O que é o desenho da escrita? A fala escondida, silenciada, inconsciente, pincelada, escorregadia, secretada, aberta, publicável, aceita, feliz, vibrante, chorosa, desperta, ressignificada, sublimada, gritante, desafiadora, irônica, ponderada... Em que momento estamos? Em que momento está nosso aluno? Que lembranças acumulamos dos atos de escrita?
A linguagem escrita possibilita que se simbolizem símbolos – as palavras, as falas – ali no suporte da escrita representada, e no limite máximo, ocorre a transformação de processos intrapsicológicos em processos interpsicológicos combinado à lógica cheia de sequências, organização e processos estruturais a remodelar a fluência e a fruição. A técnica ajuda a poetizar a vida, as emoções e o conhecimento.

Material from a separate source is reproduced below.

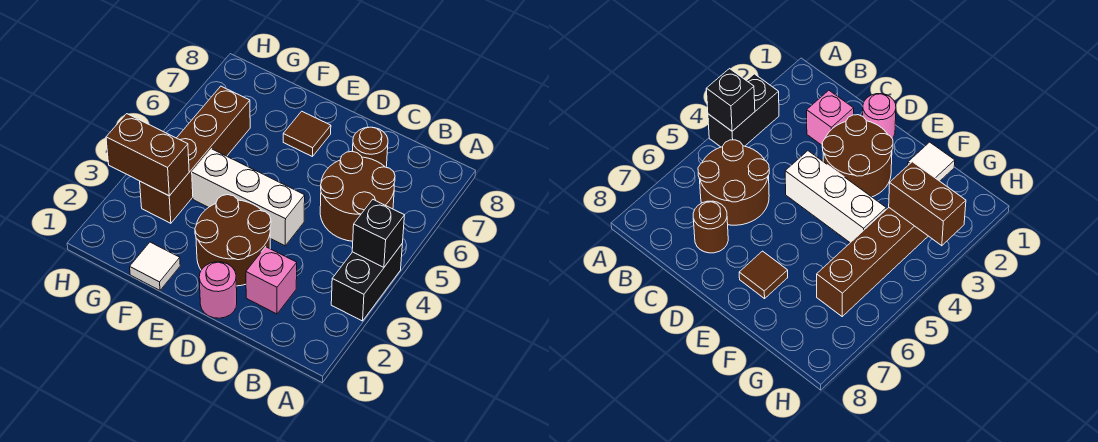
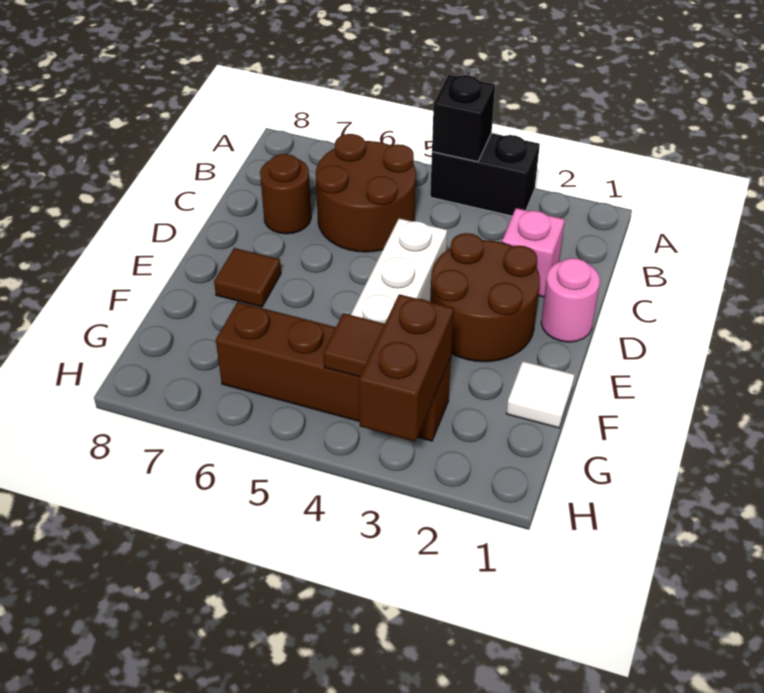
none -> brown tile G4 level 2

Lembro estar em uma cadeira olhando uma parte de um tronco de uma (ex)árvore colocado no meio de uma mesa e bem no centro de uma sala, lá também estavam outros colegas em suas cadeiras. Cada um de nós olhava aquele tronco e ali no papel deveria desenhar a parte que olhava do tronco. Que lápis era aquele? Tinha alguém que ficou na mesma posição que eu e já tinha desenhado algo bastante interessante? Como representar as entrâncias e reentrâncias do tronco, as cores e as luzes que iluminavam parte dele e que me cegavam outras tantas, queria chegar mais perto e tocar, não podia, tinha eu que sentir à distância e pesquisar nas minhas memórias do tocar... Quem impedia? Não sei, não lembro, mas a mesinha parecia me impedir. As texturas saíram, os círculos concêntricos, as espirais, as paralelas, as diagonais, as imagens secretas, fui me experimentando naquele novo dizer. Boas experimentações de mim.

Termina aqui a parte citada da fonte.